XC32 1.44 added Newlib as an option
Yeah, I saw that in the release notes. I also saw
This option is primarily intended for applications being ported to XC32 from other compilers that use the Newlib Standard C Library.
So I didn't bother. Heck, unless there is a real advantage (a really, really real advantage) to any kind of new stuff, I would happily (or, at least less unhappily) settle for an update that didn't break stuff that I was already using.

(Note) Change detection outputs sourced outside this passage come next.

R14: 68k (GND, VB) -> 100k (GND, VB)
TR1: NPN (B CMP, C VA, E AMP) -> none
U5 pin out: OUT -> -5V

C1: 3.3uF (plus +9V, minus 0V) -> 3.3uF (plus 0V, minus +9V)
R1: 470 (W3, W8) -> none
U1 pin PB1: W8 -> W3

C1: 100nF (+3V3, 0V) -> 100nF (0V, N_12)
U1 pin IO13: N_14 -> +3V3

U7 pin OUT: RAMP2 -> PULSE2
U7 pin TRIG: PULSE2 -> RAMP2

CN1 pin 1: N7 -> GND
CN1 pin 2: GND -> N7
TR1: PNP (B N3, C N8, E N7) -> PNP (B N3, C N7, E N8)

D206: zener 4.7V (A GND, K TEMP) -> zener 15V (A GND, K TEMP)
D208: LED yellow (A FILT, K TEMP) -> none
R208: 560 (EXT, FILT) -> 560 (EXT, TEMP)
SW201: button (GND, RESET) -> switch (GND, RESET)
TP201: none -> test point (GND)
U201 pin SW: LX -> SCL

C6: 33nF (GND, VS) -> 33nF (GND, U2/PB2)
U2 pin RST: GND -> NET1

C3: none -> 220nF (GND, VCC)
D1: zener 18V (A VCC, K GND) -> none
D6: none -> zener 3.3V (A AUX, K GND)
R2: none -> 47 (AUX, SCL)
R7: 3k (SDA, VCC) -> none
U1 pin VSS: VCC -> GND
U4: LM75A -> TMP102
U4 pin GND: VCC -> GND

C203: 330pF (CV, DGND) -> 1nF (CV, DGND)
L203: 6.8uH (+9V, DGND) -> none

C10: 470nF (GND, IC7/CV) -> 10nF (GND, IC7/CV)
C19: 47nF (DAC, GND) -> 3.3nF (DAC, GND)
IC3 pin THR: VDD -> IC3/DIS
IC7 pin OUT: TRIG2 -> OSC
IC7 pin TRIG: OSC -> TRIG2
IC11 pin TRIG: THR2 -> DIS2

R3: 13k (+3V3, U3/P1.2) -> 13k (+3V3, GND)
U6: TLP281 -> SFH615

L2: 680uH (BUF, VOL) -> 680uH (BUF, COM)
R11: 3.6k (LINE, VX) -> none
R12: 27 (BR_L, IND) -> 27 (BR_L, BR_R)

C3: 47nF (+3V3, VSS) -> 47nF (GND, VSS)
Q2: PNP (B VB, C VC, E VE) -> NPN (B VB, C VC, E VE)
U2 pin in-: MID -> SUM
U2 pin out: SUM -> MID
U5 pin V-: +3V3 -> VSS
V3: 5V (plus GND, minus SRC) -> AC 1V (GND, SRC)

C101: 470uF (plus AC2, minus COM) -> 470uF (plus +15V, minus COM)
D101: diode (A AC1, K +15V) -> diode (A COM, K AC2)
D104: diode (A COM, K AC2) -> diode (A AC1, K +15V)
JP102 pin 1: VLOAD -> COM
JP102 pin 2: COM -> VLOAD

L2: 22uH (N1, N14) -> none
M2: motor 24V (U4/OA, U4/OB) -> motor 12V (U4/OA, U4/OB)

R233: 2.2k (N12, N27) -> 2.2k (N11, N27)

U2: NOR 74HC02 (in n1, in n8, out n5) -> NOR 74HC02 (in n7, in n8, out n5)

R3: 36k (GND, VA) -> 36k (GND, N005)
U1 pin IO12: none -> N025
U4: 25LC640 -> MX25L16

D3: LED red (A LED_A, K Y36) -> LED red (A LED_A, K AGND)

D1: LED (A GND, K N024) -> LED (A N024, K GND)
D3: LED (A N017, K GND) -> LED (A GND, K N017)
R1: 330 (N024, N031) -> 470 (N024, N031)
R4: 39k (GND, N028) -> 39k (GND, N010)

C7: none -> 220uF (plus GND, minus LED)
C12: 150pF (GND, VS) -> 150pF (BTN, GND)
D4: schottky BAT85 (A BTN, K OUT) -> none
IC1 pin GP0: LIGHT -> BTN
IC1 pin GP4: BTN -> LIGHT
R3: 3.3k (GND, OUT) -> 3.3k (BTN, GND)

Anyhow, just for kicks, after seeing your post, since the project was still fresh in my mind, I started it up again and added -mnewlib-libc
to the XC32 global options for my little test program. This test does a little more, but not much more, than the floating point stuff I reported. Using newlib resulted in the same (acceptable) "%g" output as the non-legacy-libc.
For this test I am using XC32 version 1.44 in "Free" mode with optimization level 1.
Result: Without legacy-libc and without newlib:
Program size = 19548 bytes (30% of my MM0064GPL028)
Program size = 55424 bytes (85% of my MM0064GPL028)
This isn't necessarily a show stopper (my "real" project with this chip doesn't use floating point calculations or printing, and I didn't test it without the floating point stuff), but it gives me pause (and makes me fraught).
Bottom line regarding the "%g" format specifier:
The non-legacy-libc, non-newlib library acts the same as gcc version 4.4.7 on my workstation. As reported by the OP, the legacy-libc does not. The newlib might have some advantages that I haven't observed, but then I haven't looked very hard.